Spencer Magodo

Cricket information
- Batting: Right-handed
- Bowling: Right-arm leg break

Domestic team information
- 2021–present: Mountaineers
- Source: Cricinfo, 31 December 2024

= Spencer Magodo =

Zimbabwean cricketer

Spencer Magodo is a Zimbabwean cricketer.

== Career ==
He made his List A debut for Mountaineers against Southern Rocks on 24 April 2021 during the 2020–21 Pro50 Championship. He made his T20 debut for Mountaineers against Mid West Rhinos on 27 March 2022 during the 2021–22 Zimbabwe Domestic Twenty20 Competition. He made his first-class debut for Mountaineers against Mid West Rhinos on 24 November 2022 during the 2022–23 Logan Cup.

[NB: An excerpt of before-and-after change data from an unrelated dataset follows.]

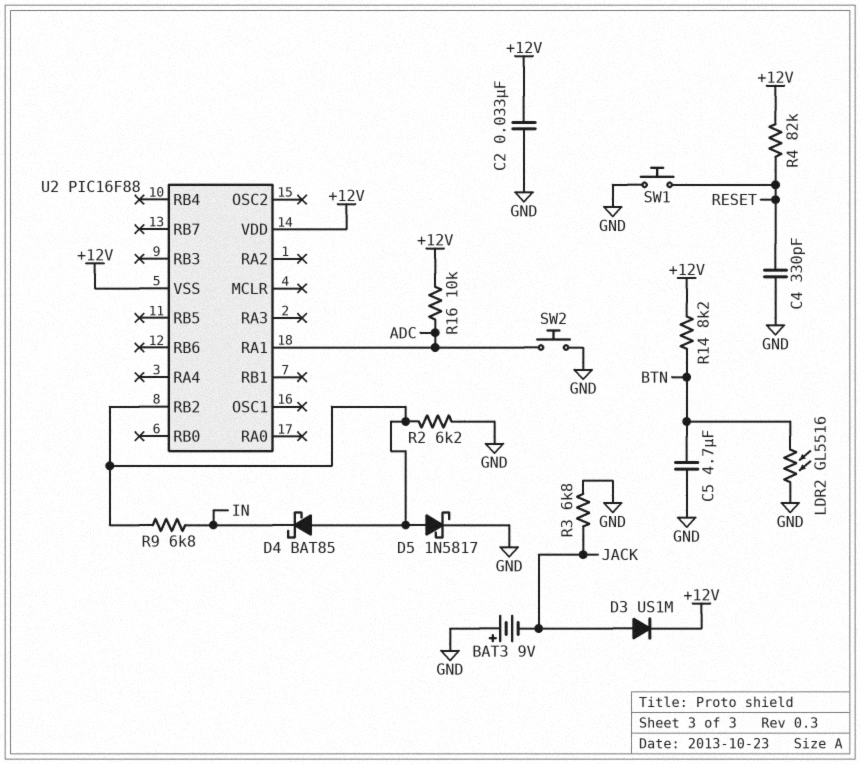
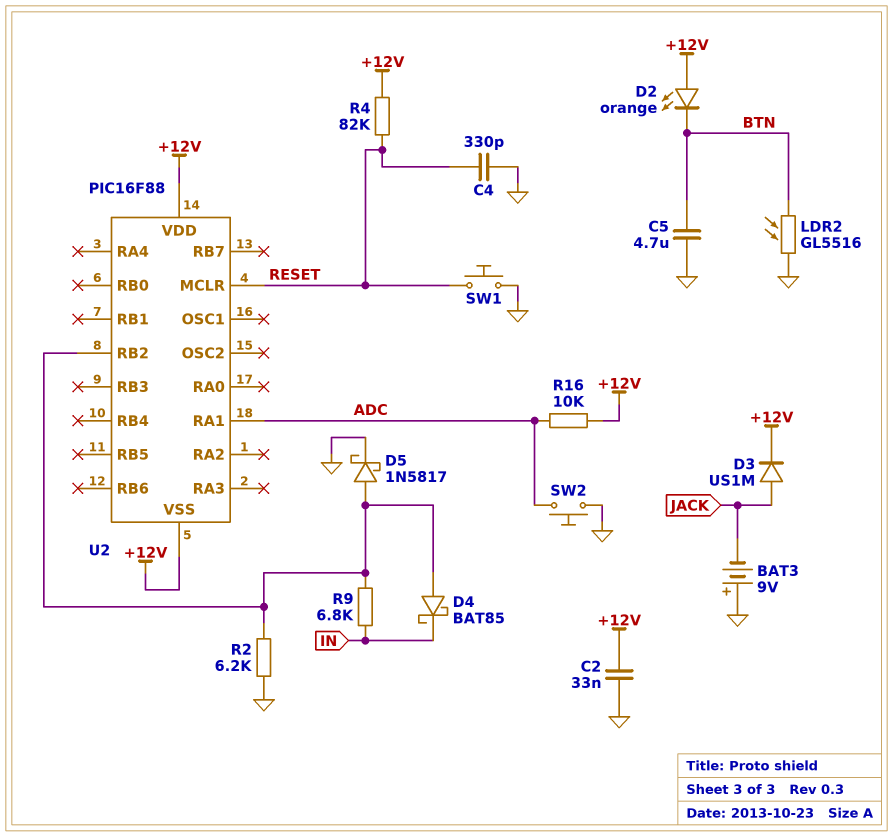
D2: none -> LED orange (A +12V, K BTN)
R3: 6.8k (GND, JACK) -> none
R14: 8.2k (+12V, BTN) -> none
U2 pin MCLR: none -> RESET

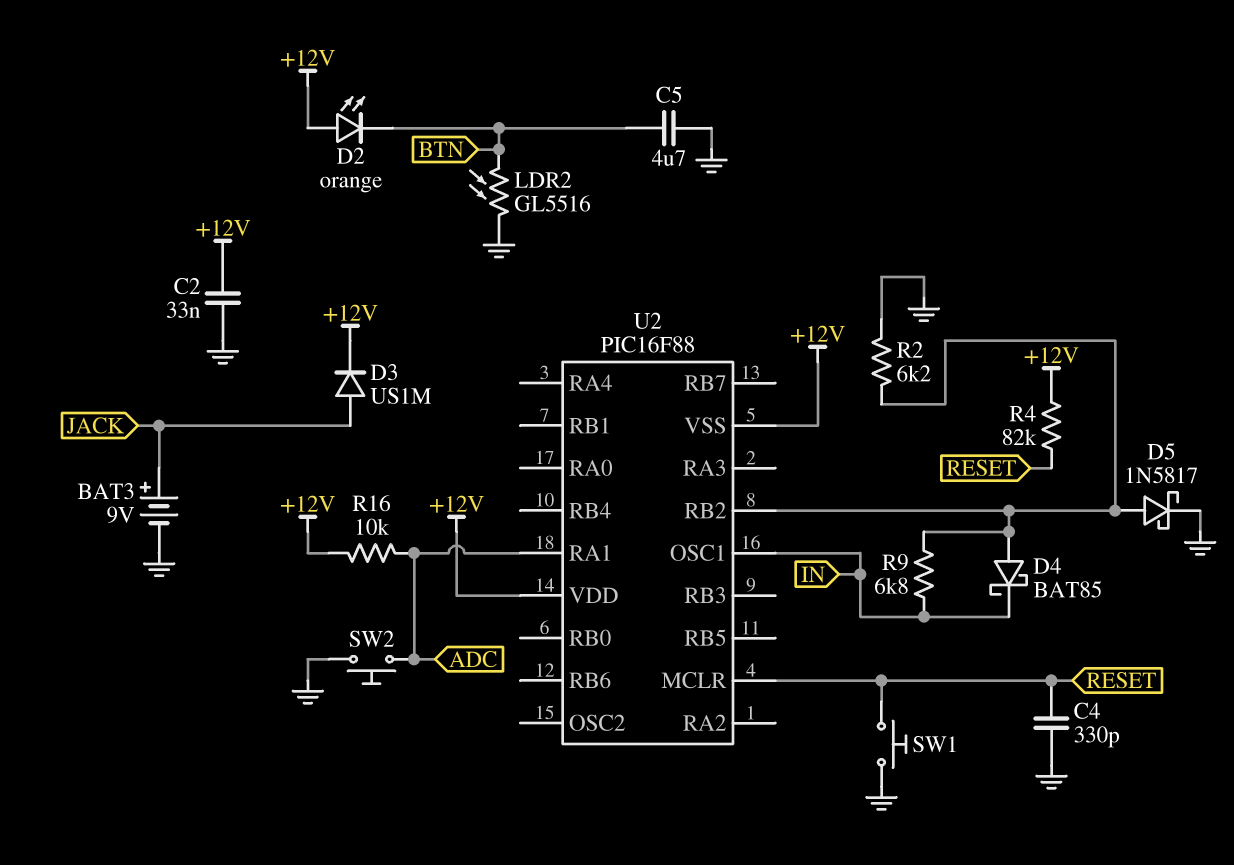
BAT3: 9V (plus GND, minus JACK) -> 9V (plus JACK, minus GND)
U2 pin OSC1: none -> IN

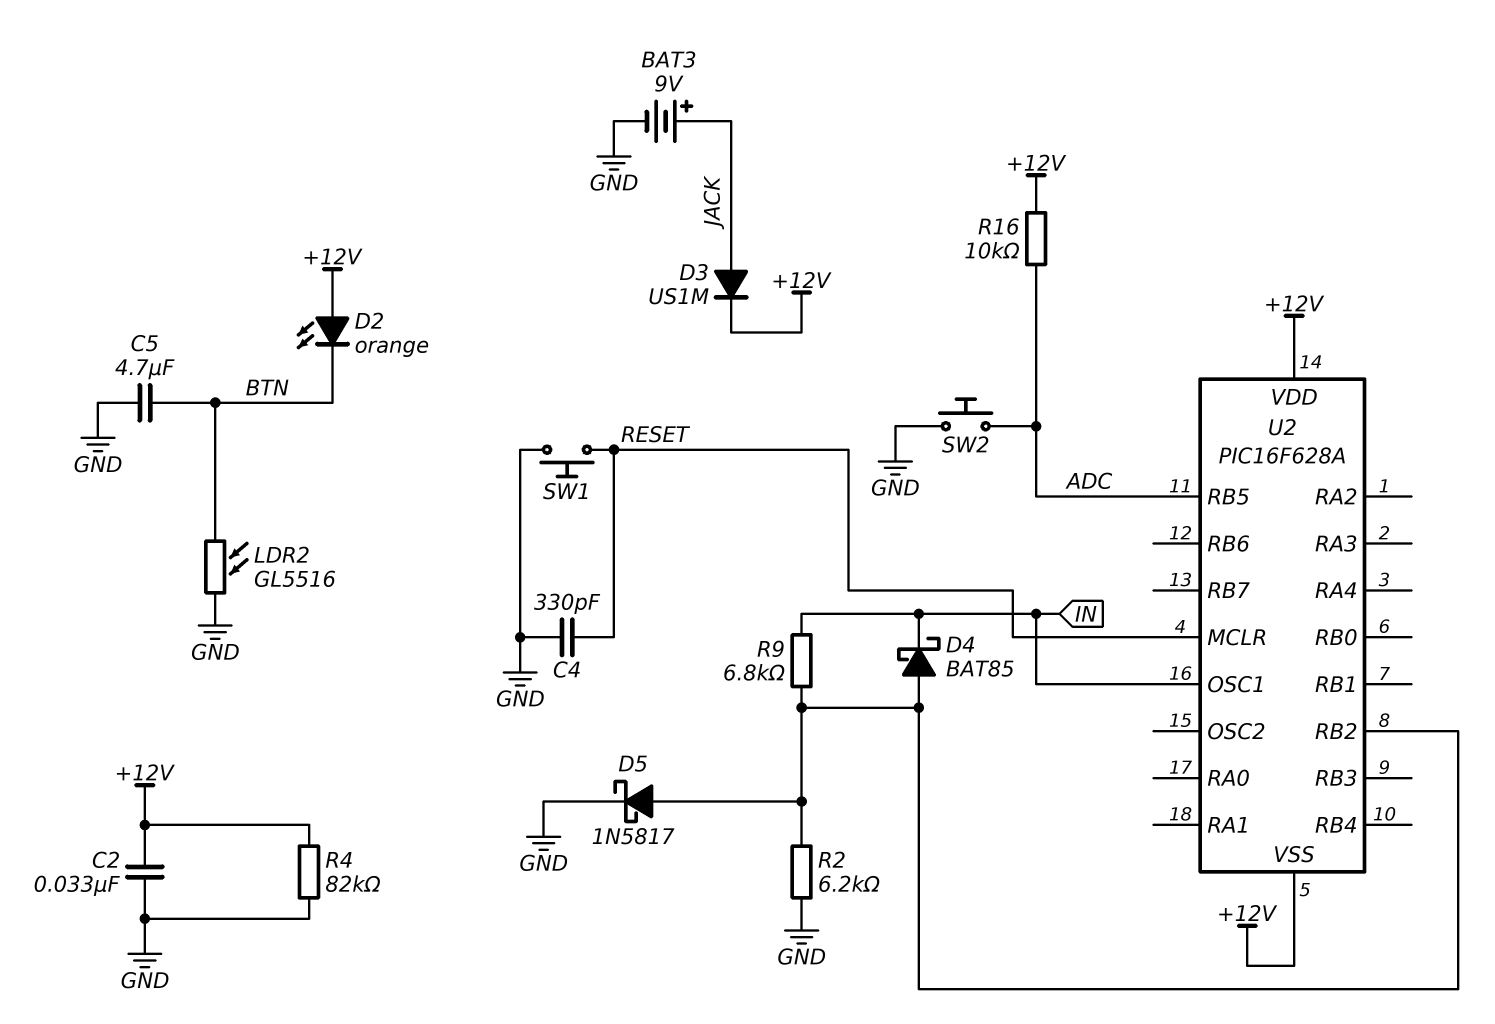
R4: 82k (+12V, RESET) -> 82k (+12V, GND)
U2: PIC16F88 -> PIC16F628A
U2 pin RA1: ADC -> none
U2 pin RB5: none -> ADC

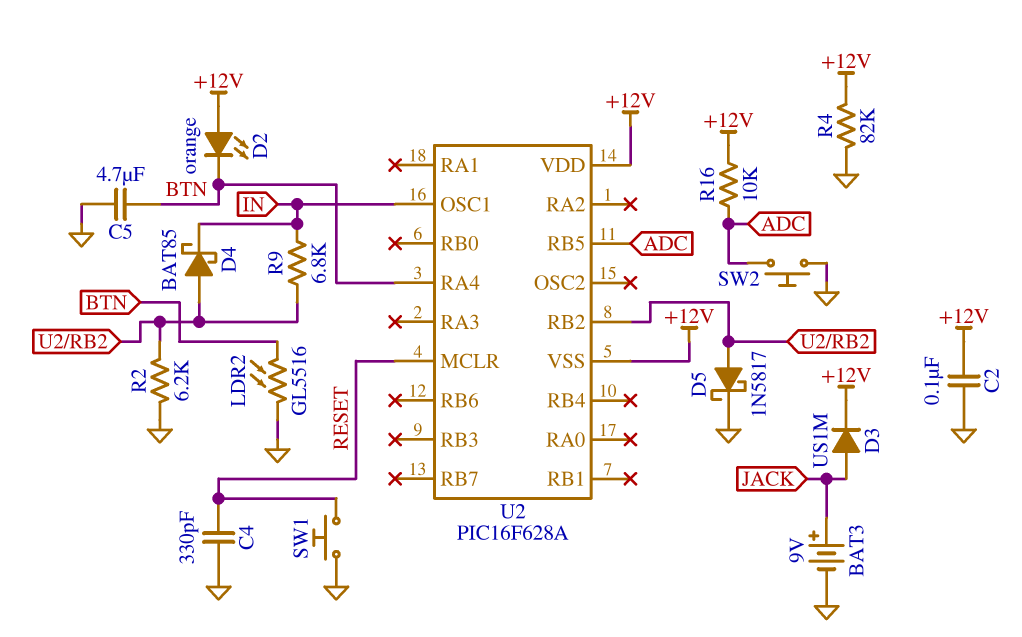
C2: 33nF (+12V, GND) -> 100nF (+12V, GND)
U2 pin RA4: none -> BTN

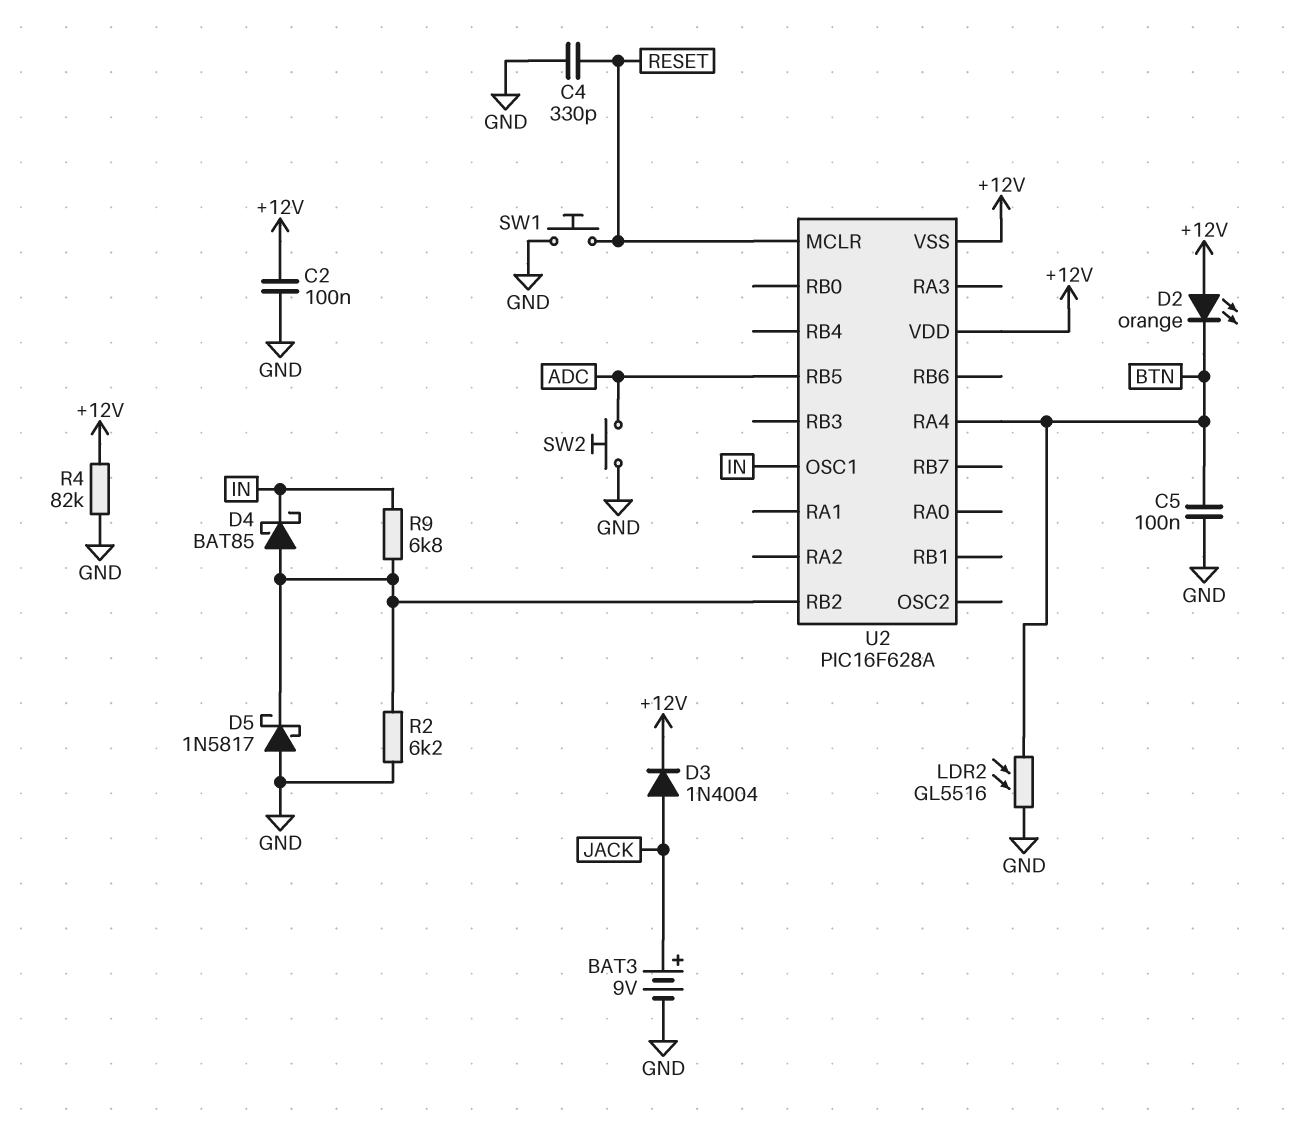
C5: 4.7uF (BTN, GND) -> 100nF (BTN, GND)
D3: diode US1M (A JACK, K +12V) -> diode 1N4004 (A JACK, K +12V)
D5: schottky 1N5817 (A U2/RB2, K GND) -> schottky 1N5817 (A GND, K U2/RB2)
R16: 10k (+12V, ADC) -> none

During a first-class fixture between Mountaineers against Mashonaland Eagles during the 2022–23 Logan Cup on 11 December 2022, Magodo was ruled out retired hurt after a blow to his head in the second innings of Mountaineers. Brian Bennett was announced as a concussion substitute for Spencer Magodo and Bennett walked out to bat at number five position during Mountaineers's second innings, which also paved way for Bennett to make his first-class debut.